There've been a number of posts recently that had messages something like,
"if you start to say something like [this], stop. Think about it. Maybe you don't need to say it." There have been pleas that insensitive white folks (which may or may not include me) should self-censor, should just stop when they realize they're offending people. (It is not clear if they're supposed to stop when they have offended any single person, or when they've offended enough that there's a consensus that the post/comment/whatever was offensive by some objectively-identifiable standard.)
I don't know if what I was going to say was "something like [this]." My perceptions are, I've been told, whacked in some areas; I obviously have no idea whatsoever what some people find offensive or why. But I do eventually get the message that they are offended.
So... if I actively don't want to offend anyone, I have to just shut up. Well. I suppose I can do that. Like Ignaz said, "And I could manage to not go there--I had the privilege of being able to avoid that conversation." I don't need to talk about race. I don't need, for the most part, to think about it, except to try to figure out if my kid gets picked on because she's one of the handful of white students at her school, or because she's geeky and weird. (Or rather, how much each factors into the teasing and occasional bullying.) But I don't need to process those thoughts on LJ/IJ.
I'm unsure if I should join into such discussions, knowing full well I'm going to offend someone, knowing that race relations and prejudice are insanely complex subjects that there are no "right" answers to (but plenty of wrong ones), and trying to understand more of the issues through interaction... or just leave the subject alone, occasionally looking at it from a distance, absorbing a bunch of words about it but not having any way of relating them to my own experiences or values. And without the back-and-forth to process my thoughts, to connect to other people rather than just reinforcing whatever prejudices or enlightenments I already have, there won't be any real changes in my thoughts and habits.
But I don't know if I "should" change anything.
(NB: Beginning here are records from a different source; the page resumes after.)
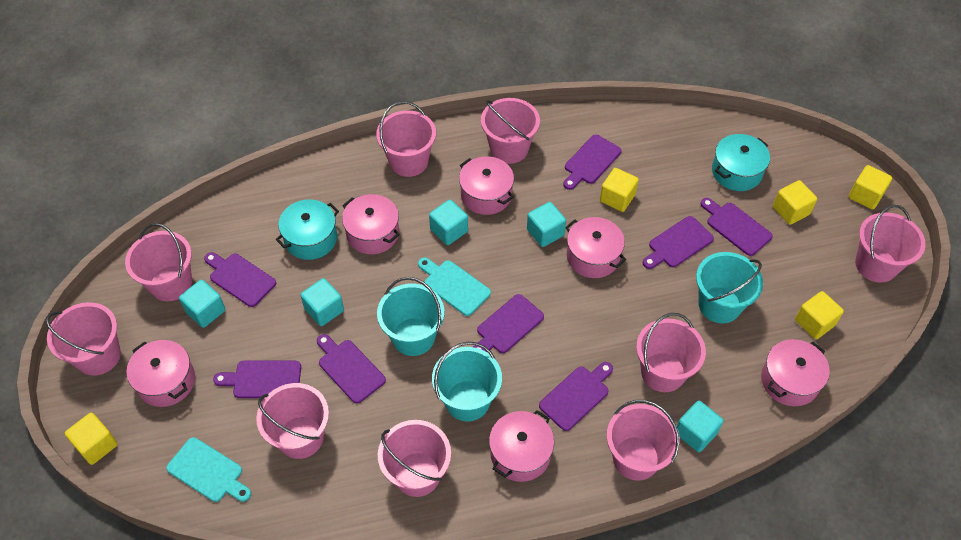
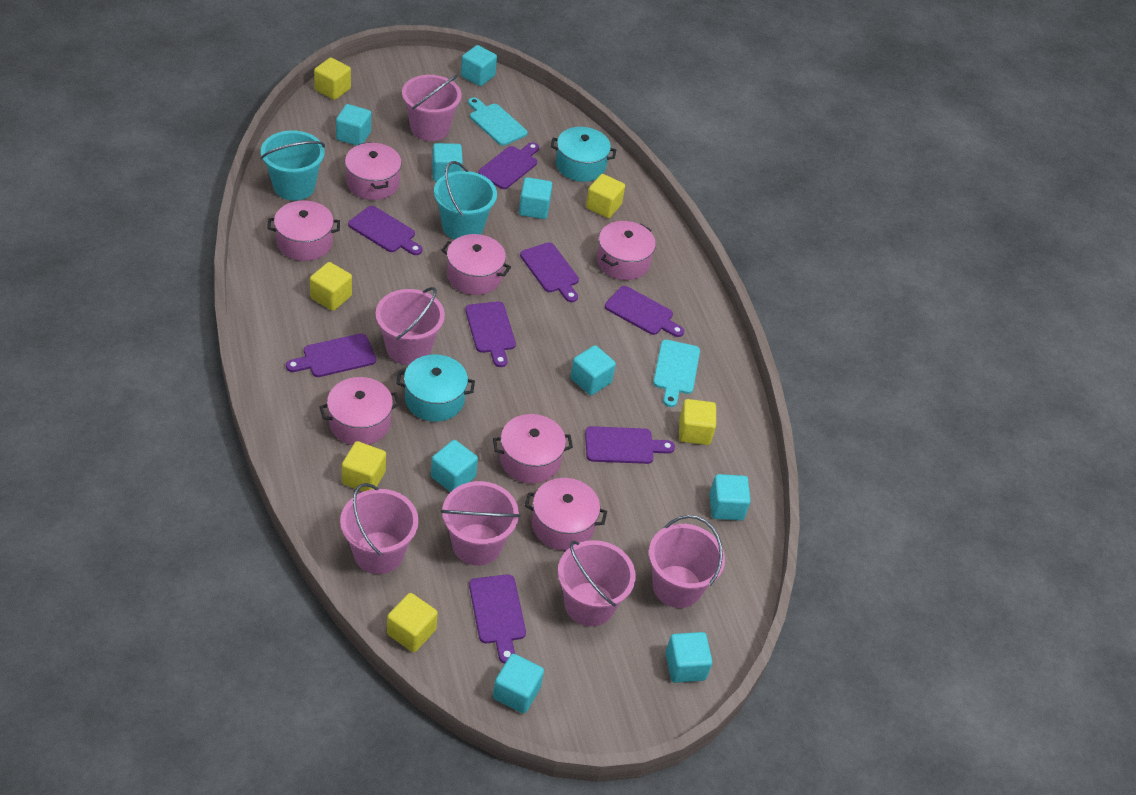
pink bucket: 9 -> 6
pink pot: 6 -> 7
turquoise bucket: 3 -> 2
turquoise cube: 5 -> 9
yellow cube: 5 -> 6

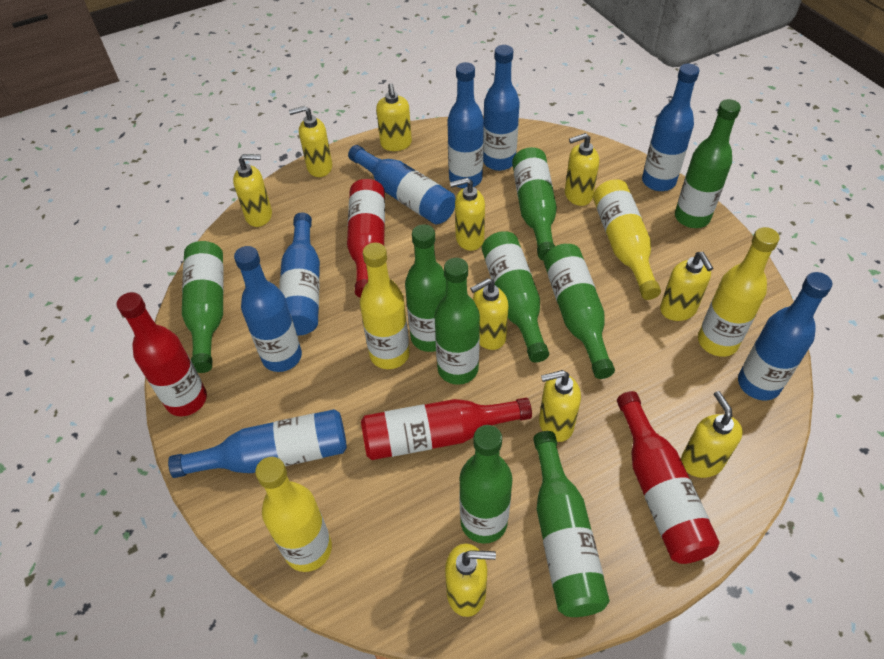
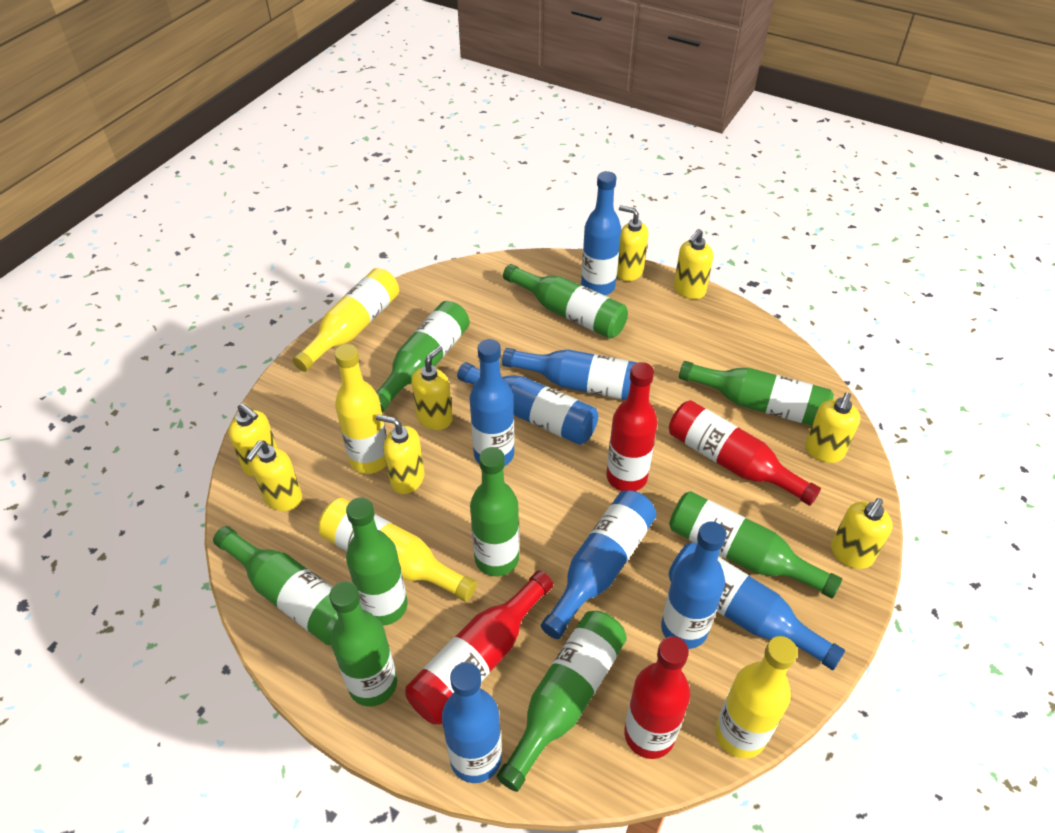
yellow soap dispenser: 10 -> 8

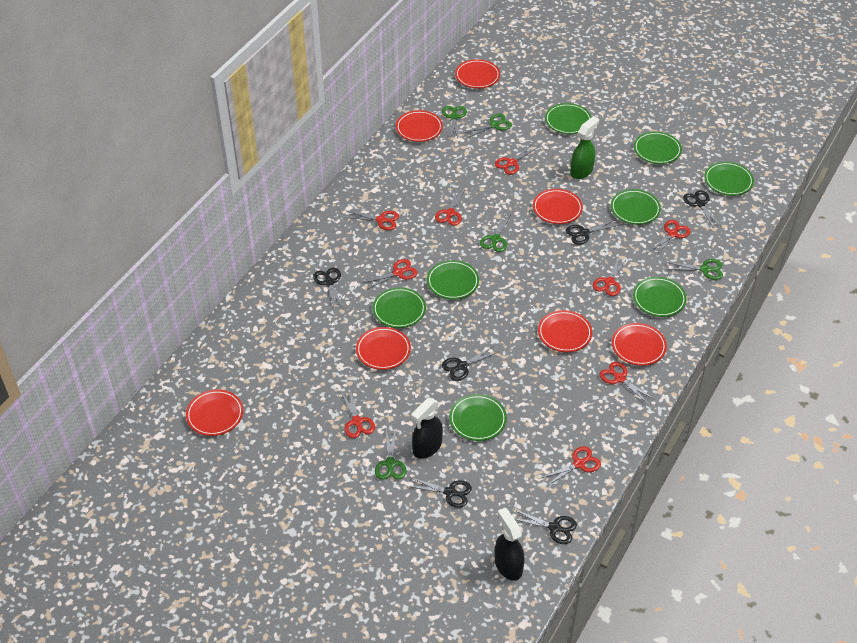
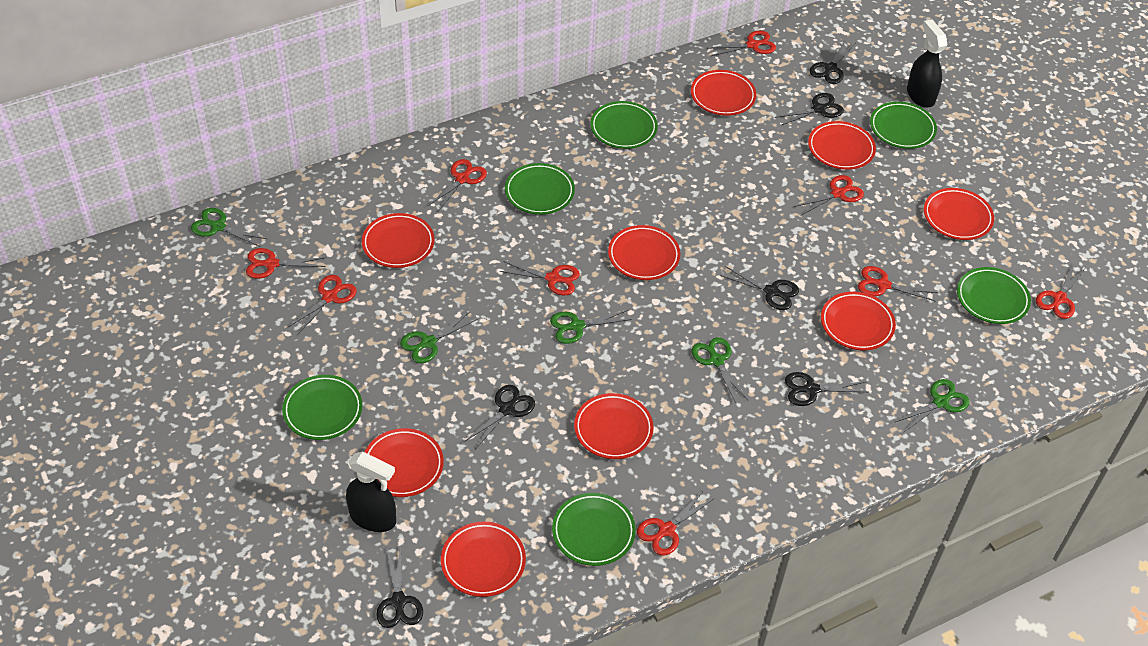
green plate: 8 -> 6
green spray bottle: 1 -> 0
red plate: 7 -> 9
Without participating in the discussions, I have no way of knowing if I'm doing anything "wrong." And yet... I don't feel welcome in the discussions. I'm not going to endure likely painful, time-consuming debates in order to be told I need to change aspects of my life that are doing just fine, thankyouverymuch, and not causing problems for me nor anyone dear to me.
For politeness' sake, I don't jump into these debates, where I know I don't fully understand the issues. So for politeness' sake, I don't change any of my own understandings, because all of the discussions are about strangers dealing with issues that don't much affect me.
It's possible that my understandings of race are just fine where they are. That I'm reasonably enlightened, sensitive to racial issues in the ways that it matters, and devoid of discriminatory tendencies. It's possible that I am mostly sensitive enough, with a few areas that I am just plain wrong about. (It's possible, I suppose, that I'm a bigoted racist bitch, but I'm betting against that; there are people who would've let me know by now.) But whatever flaws might exist in my awareness of racial issues, they aren't likely to be addressed or corrected... because there's a really firm message of "STFU, White Person" that certainly doesn't encourage the awkwardness and weird stretching in odd directions that are required for real growth.
As mentioned, because of the privilege situation, it's not an area I need growth in. My life won't go through any notable problems if I keep my current attitudes forever. Neither will the lives of people I care about, including various persons of various colors. I am not important to these issues. And without a compelling reason, I haven't got the energy to submit to getting my hand slapped, over and over, as I try to figure out the dual issues of "what areas in myself could use improvement" and "what public expressions will get me bitched at."
Comments are enabled at
my InsaneJournal post.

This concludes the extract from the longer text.